Effects of surgical masks on aerosol dispersion in professional singing

The study addresses how surgical masks affect spatial and temporal dispersion of aerosols and droplets during professional singing, a known high-risk activity for SARS-CoV-2 transmission. Aerosols (≤5 µm) can remain suspended and spread convectively, while droplets (≥5 µm) pose risk at close range. Singing produces substantially more aerosols and droplets than breathing or speaking and has been linked to superspreading events. Prior work often measured particle counts but not full 3D dispersion. The study aims to determine where the highest aerosol concentration region is during singing and to test how a surgical mask alters dispersion and droplet expulsion, to inform safer choir practices during airborne viral pandemics.

Existing literature indicates speaking emits ~3x more aerosol than breathing, while singing can emit ~3–100x more than speaking, depending on conditions.
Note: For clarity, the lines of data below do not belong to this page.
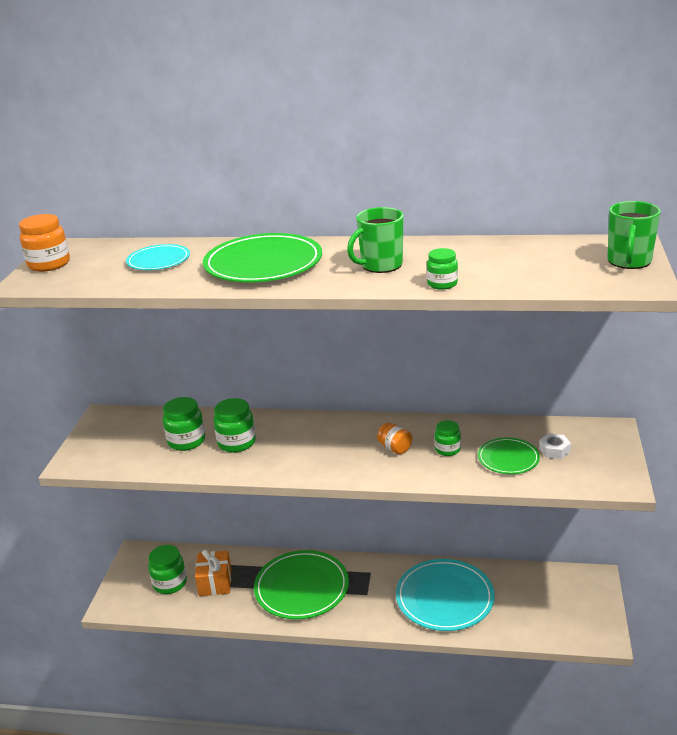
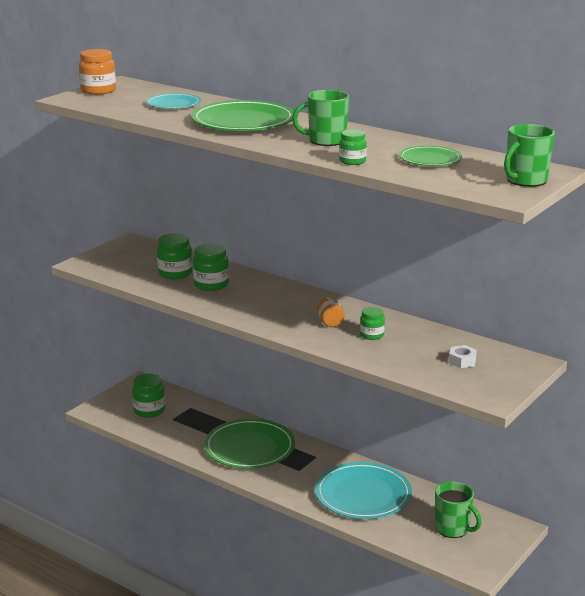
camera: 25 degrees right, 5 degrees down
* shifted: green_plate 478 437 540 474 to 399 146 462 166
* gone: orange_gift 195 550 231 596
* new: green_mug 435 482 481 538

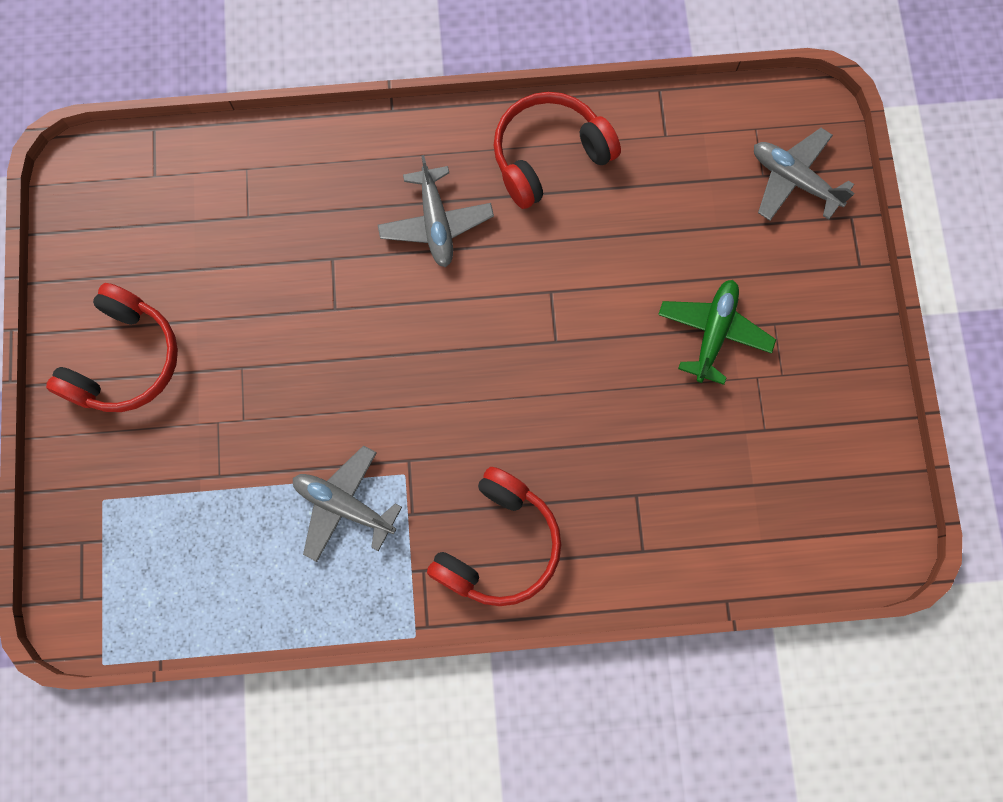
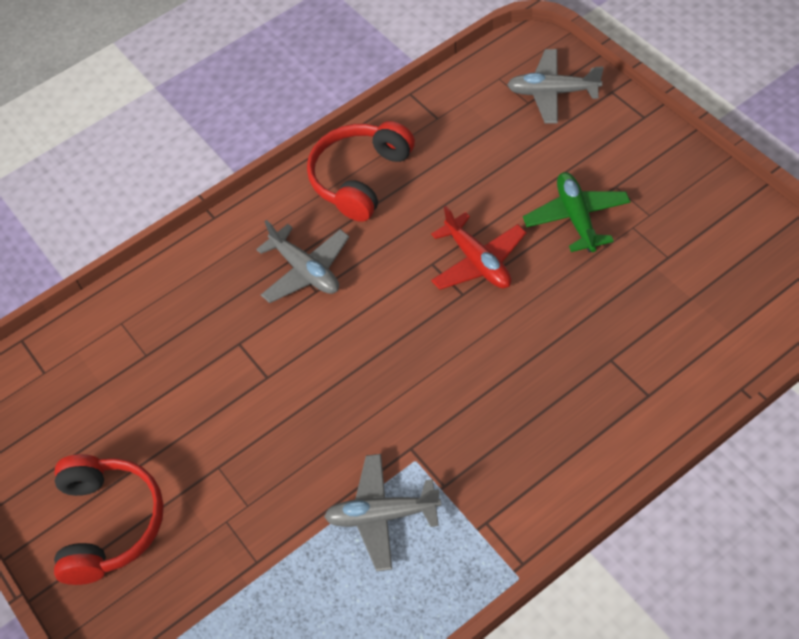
camera: 25 degrees left, 20 degrees down
* gone: red_headphones 427 467 561 606
* new: red_plane 431 206 526 290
Prior outbreaks in choirs underscore risk. Mask studies show reductions in emitted particles and transmission, particularly with surgical/KN95 masks, but leakage at cheeks and nose allows aerosol escape. Droplet travel distances vary with activity and loudness, with coughing droplets detected up to 8 m; droplets follow ballistic trajectories and quickly settle. Visualization methods (smoke, laser light sheet, PIV, Schlieren) have been used mostly for breathing, coughing, sneezing, and speaking, often along the main expulsion direction only. There is a gap in 3D analysis of singing and mask effects on dispersion.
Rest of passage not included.